2. A la demande de Mme C..., le juge des référés du tribunal administratif de la Guadeloupe a ordonné une expertise dont le rapport daté du 28 janvier 2014 a conclu notamment que la lésion basse de l'uretère droit constituait une complication classique de l'hystérectomie, et que le centre hospitalier de la Basse-Terre avait eu une attitude globalement fautive au regard de son devoir d'information. Par une ordonnance du 17 juin 2015, le juge des référés a condamné l'établissement hospitalier à verser une provision de 5 000 euros à Mme C.... Une seconde expertise datée du 15 août 2016, également ordonnée par le juge des référés, a fixé la date de consolidation de l'état de santé de Mme C... au 15 avril 2013 et a notamment évalué le déficit fonctionnel permanent à 8 %. Par une réclamation préalable du 26 juillet 2018, Mme C... a demandé au centre hospitalier de l'indemniser de la totalité de ses préjudices, chiffrés à 42 450 euros, en invoquant " une faute pour défaut d'information sur les risques de l'intervention ". En l'absence de réponse, elle a saisi le tribunal administratif de la Guadeloupe d'une demande de condamnation du centre hospitalier de la Basse-Terre à lui verser la somme de 42 450 euros. Par le jugement attaqué, le tribunal, après avoir mis en cause l'ONIAM, a rejeté sa demande au motif qu'aucune faute médicale ne pouvait être imputée au centre hospitalier et que les conséquences de l'accident médical ne présentaient pas un caractère de gravité suffisant pour ouvrir droit à une indemnisation au titre de la solidarité nationale.

Sur la demande de mise hors de cause de l'ONIAM :

3. Mme C... ne conteste pas l'absence de droit à une indemnisation au titre de la solidarité nationale retenu par le tribunal. Par suite, l'ONIAM est fondé à demander sa mise hors de cause.
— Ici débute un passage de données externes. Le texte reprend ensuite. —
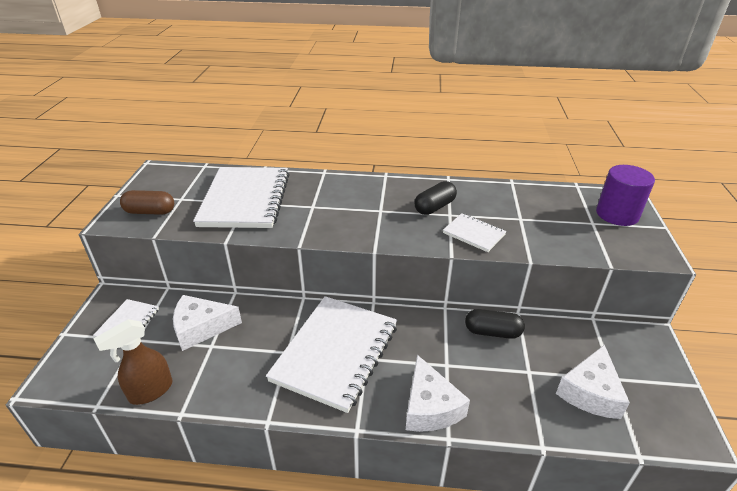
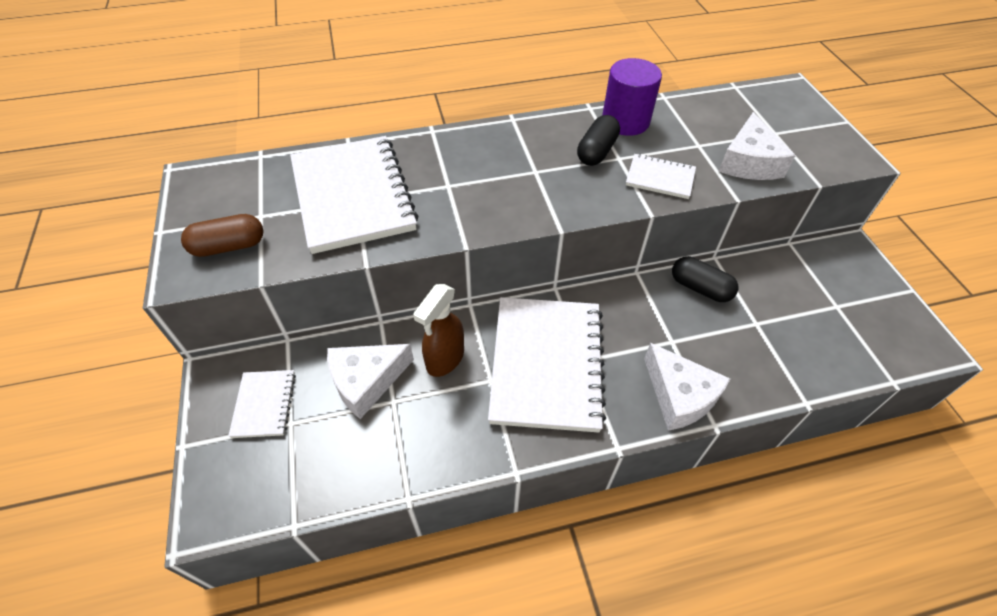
camera: 20 degrees left, 15 degrees up
(150, 391) = (352, 483): brown spray bottle -> brown spray bottle (444, 359)
(492, 332) = (700, 288): black capsule -> black capsule turned 45 degrees clockwise
(590, 392) = (823, 328): white cheese -> white cheese (749, 162)
(617, 214) = (794, 116): purple cylinder -> purple cylinder (625, 121)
Sur le défaut d'information :

4. Aux termes de l'article L. 1111-2 du code de la santé publique : " Toute personne a le droit d'être informée sur son état de santé. Cette information porte sur les différentes investigations, traitements ou actions de prévention qui sont proposés, leur utilité, leur urgence éventuelle, leurs conséquences, les risques fréquents ou graves normalement prévisibles qu'ils comportent ainsi que sur les autres solutions possibles et sur les conséquences prévisibles en cas de refus (...) ". Il résulte de ces dispositions que doivent être portés à la connaissance du patient, préalablement au recueil de son consentement à l'accomplissement d'un acte médical, les risques connus de cet acte qui, soit présentent une fréquence statistique significative, quelle que soit leur gravité, soit revêtent le caractère de risques graves, quelle que soit leur fréquence. En cas de manquement à cette obligation d'information, si l'acte de diagnostic ou de soin entraîne pour le patient, y compris s'il a été réalisé conformément aux règles de l'art, un dommage en lien avec la réalisation du risque qui n'a pas été porté à sa connaissance, la faute commise en ne procédant pas à cette information engage la responsabilité de l'établissement de santé à son égard, pour sa perte de chance de se soustraire à ce risque en renonçant à l'opération. Il n'en va autrement que s'il résulte de l'instruction, compte tenu de ce qu'était l'état de santé du patient et son évolution prévisible en l'absence de réalisation de l'acte, des alternatives thérapeutiques qui pouvaient lui être proposées ainsi que de tous autres éléments de nature à révéler le choix qu'il aurait fait, qu'informé de la nature et de l'importance de ce risque, il aurait consenti à l'acte en question.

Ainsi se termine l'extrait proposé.